Background and Purpose
ATP-binding cassette transporter A1 (ABCA1) is a major reverse cholesterol-transporter and plays critical role in the formation of brain high-density-lipoprotein (HDL) cholesterol. Apolipoprotein-E (ApoE) is the most abundant apolipoprotein and transports cholesterol into cells in brain. ABCA1 and ApoE are up-regulated by liver-X-receptors. Activation of liver-X-receptors has neurorestorative benefit for stroke.

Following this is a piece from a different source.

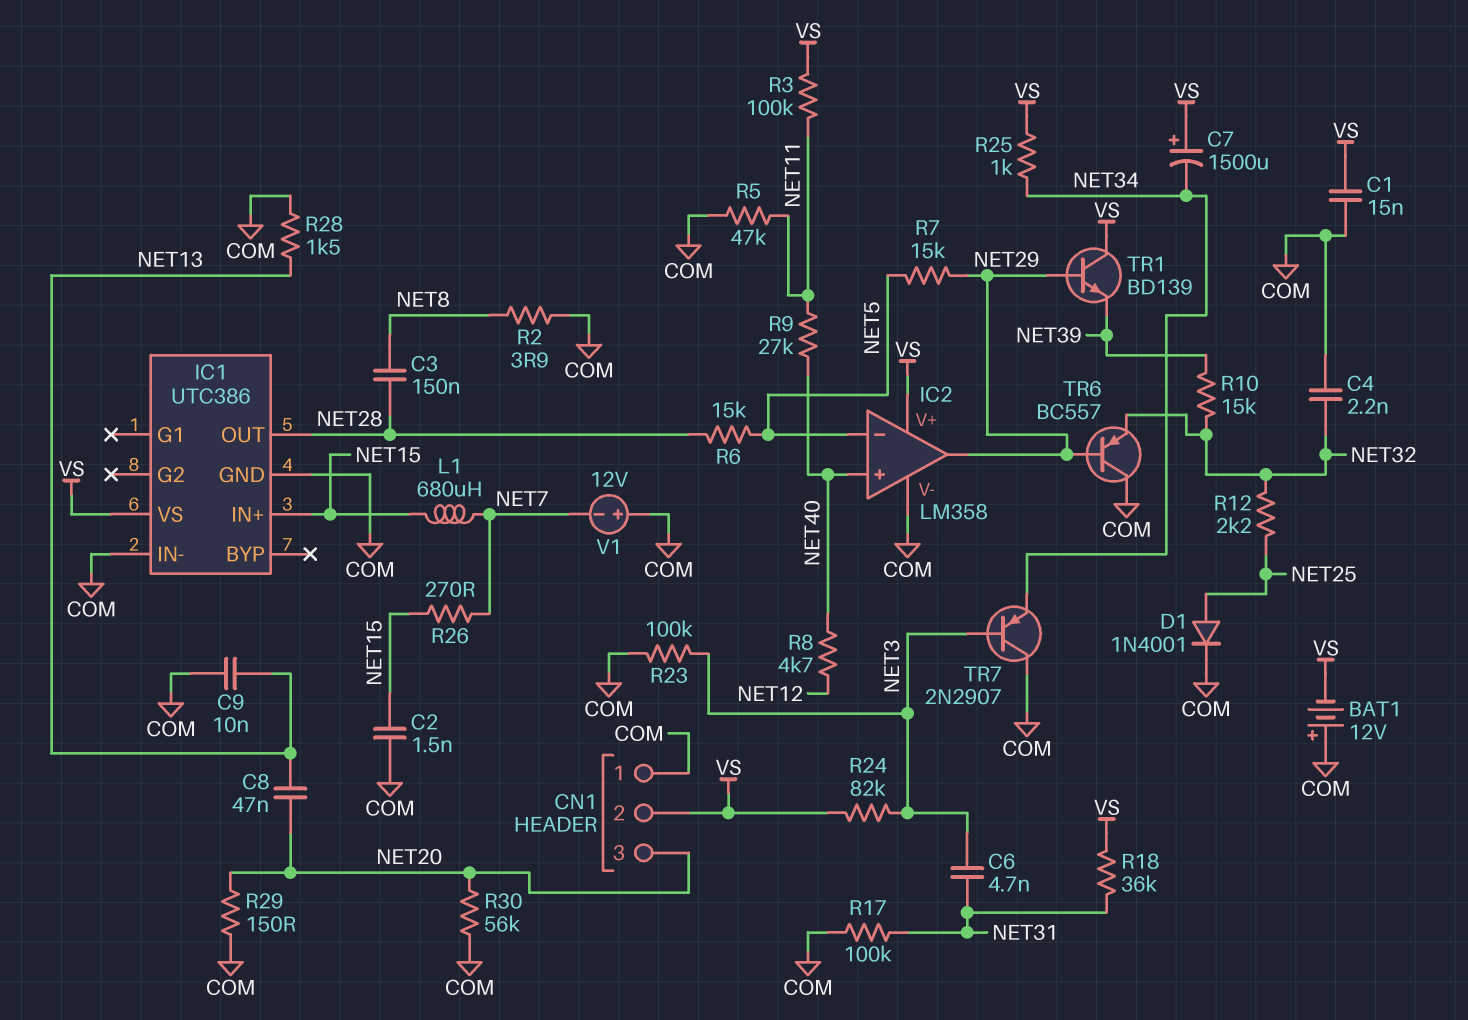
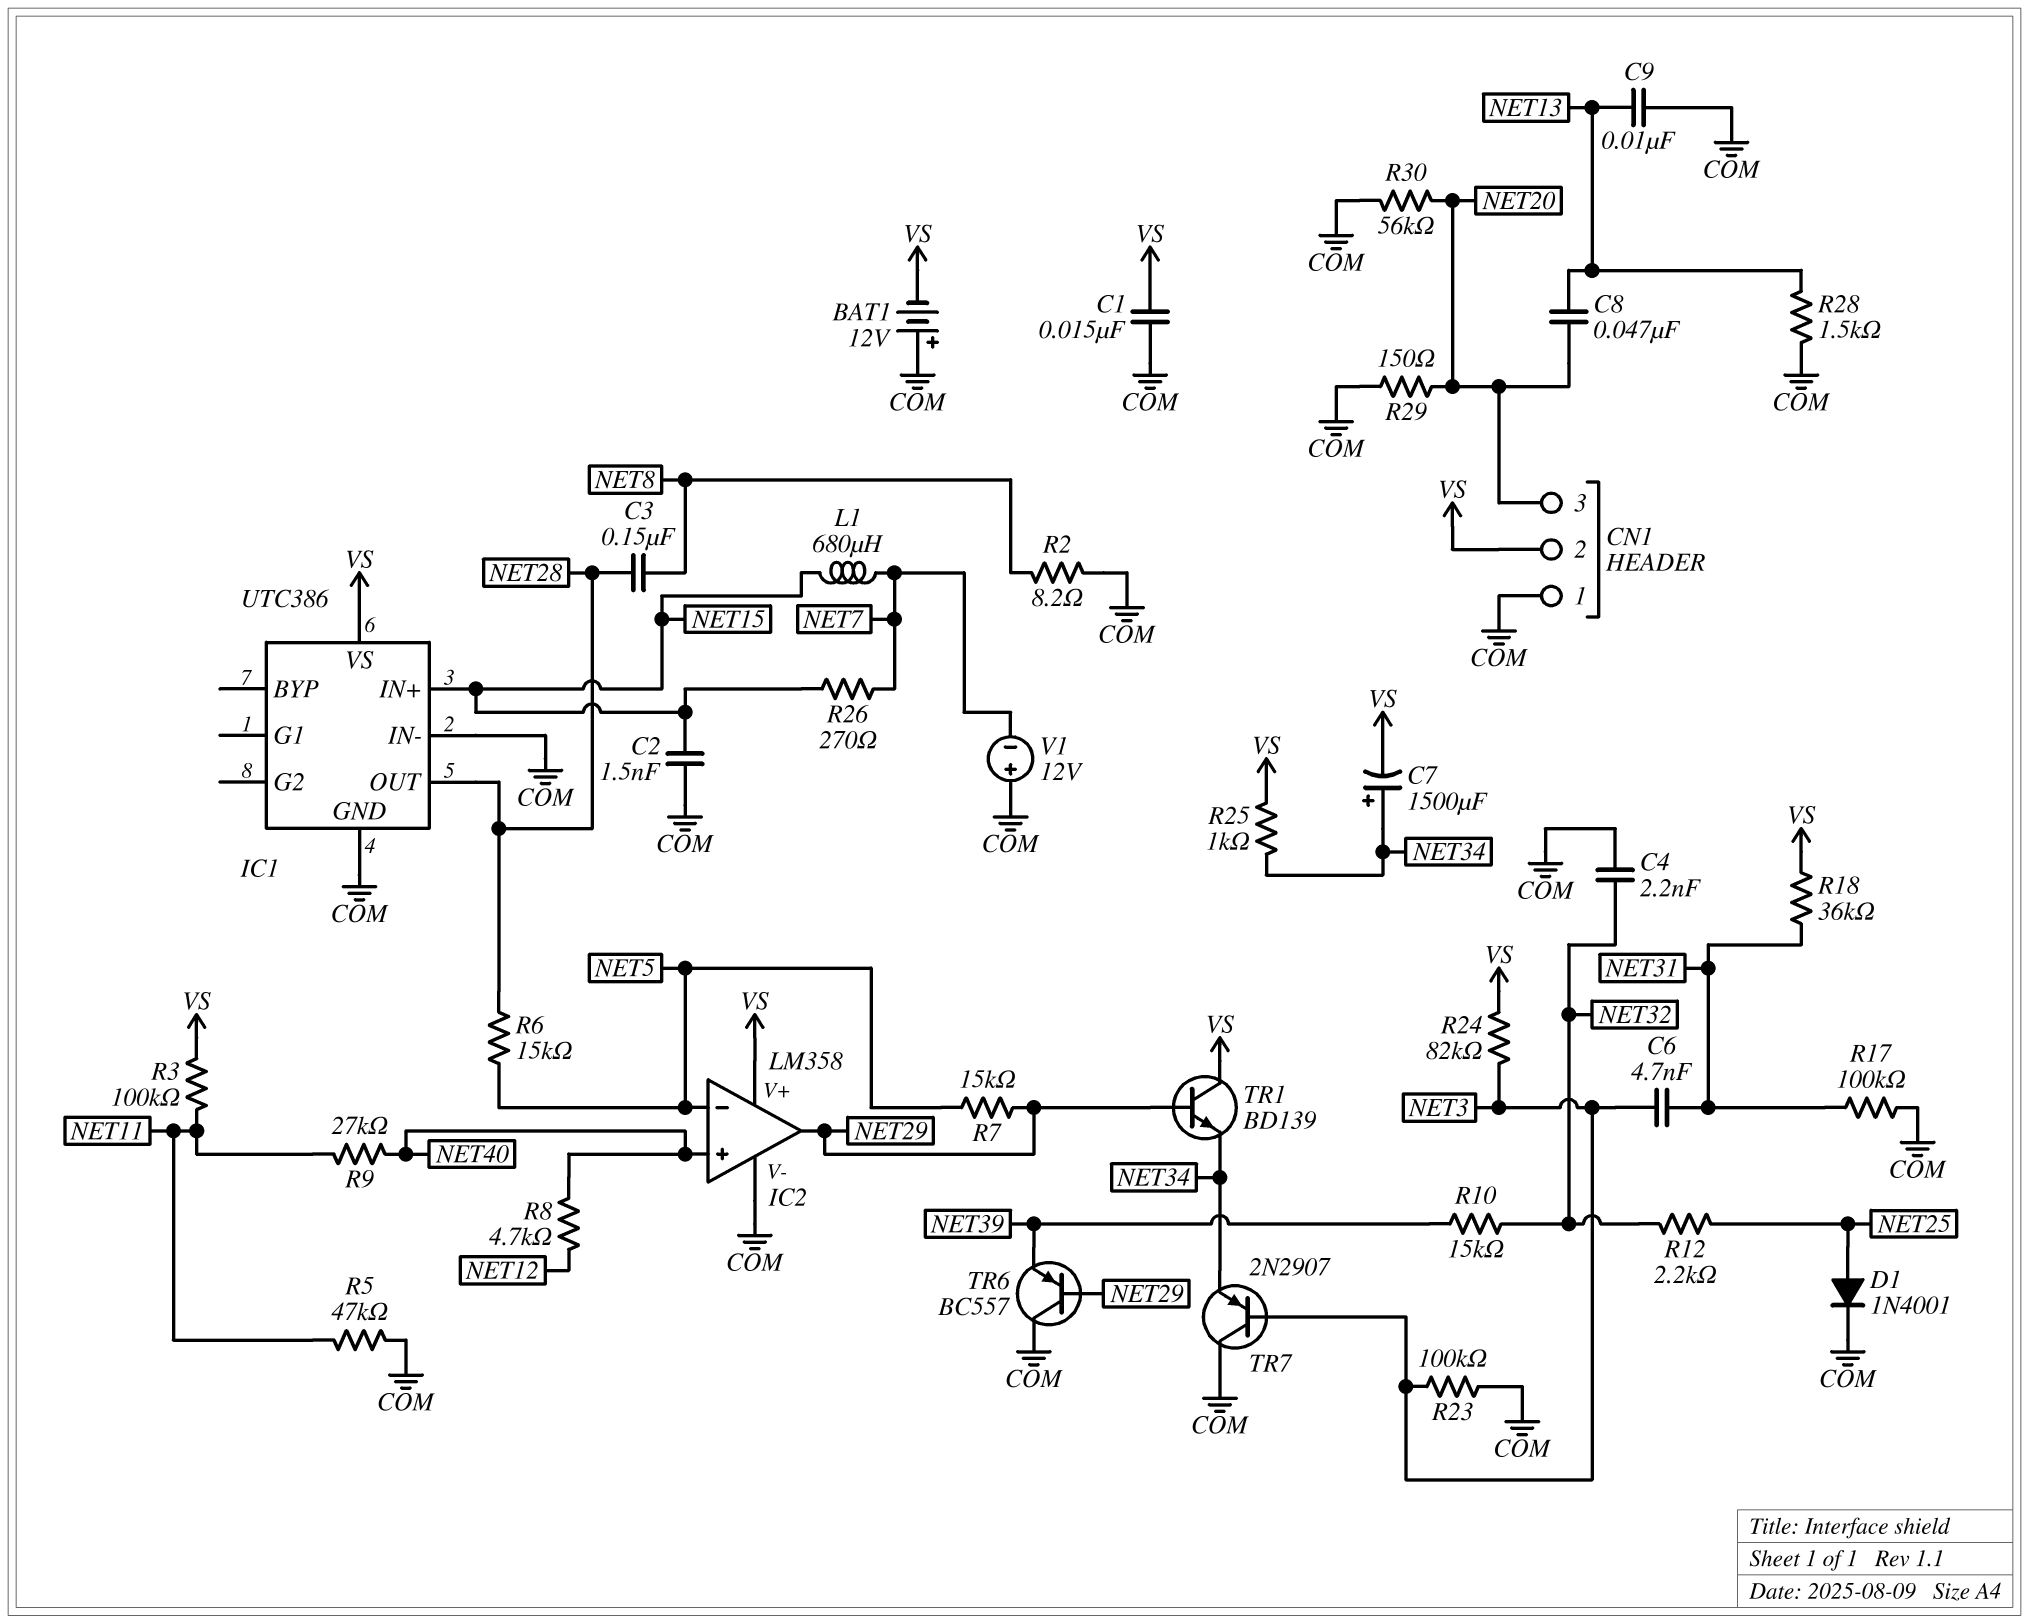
C7: 1500uF (plus VS, minus NET34) -> 1500uF (plus NET34, minus VS)
R2: 3.9 (COM, NET8) -> 8.2 (COM, NET8)
TR1: NPN BD139 (B NET29, C VS, E NET39) -> NPN BD139 (B NET29, C VS, E NET34)
TR6: PNP BC557 (B NET29, C COM, E NET32) -> PNP BC557 (B NET29, C COM, E NET39)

We tested the hypothesis that ABCA1/ApoE/HDL pathway mediates GW3965, a synthetic dual liver-X-receptor agonist, induced neurorestoration after stroke.
Methods
Middle-aged male specific brain-ABCA1-deficient (ABCA1−B/−B) and floxed-control (ABCA1fl/fl) mice were subjected to distal middle-cerebral-artery occlusion (dMCAo) and gavaged with saline or GW3965 (10mg/kg), or intracerebral-infusion of artificial cerebrospinal-fluid or hHDL3 in ABCA1−B/−B–stroke mice, starting 24h after dMCAo and daily until sacrifice 14 days after dMCAo.
Results
No differences in the blood level of total-cholesterol and triglyceride and lesion-volume were found among the groups. Compared with ABCA1fl/fl-ischemic mice, ABCA1−B/−B-ischemic mice exhibited impairment functional-outcome and decreased ABCA1/ApoE expression, and decreased gray/white-matter densities in the ischemic-boundary-zone 14 days after dMCAo. GW3965-treatment of ABCA1fl/fl-ischemic mice led to increased brain ABCA1/ApoE expression, concomitantly to increased blood-HDL, gray/white-matter densities and oligodendrocyte-progenitor-cell numbers in the ischemic-boundary-zone as well as improved functional-outcome 14 days after dMCAo. GW3965-treatment had negligible beneficial effects in ABCA1−B/−B-ischemic mice. However, intracerebral-infusion of hHDL3 significantly attenuated ABCA1−B/−B–induced deficits. In vitro, GW3965-treatment (5μM) increased ABCA1/synaptophysin level and neurite/axonal-outgrowth in primary cortical neurons derived from ABCA1fl/fl-embryos, but not in neurons derived from ABCA1−B/−B-embryos. HDL-treatment (80μg/mL) attenuated the reduction of neurite/axonal-outgrowth in neurons derived from ABCA1−B/−B-embryos.
Conclusions
ABCA1/ApoE/HDL pathway, at least partially, contributes to GW3965-induced neurorestoration after stroke.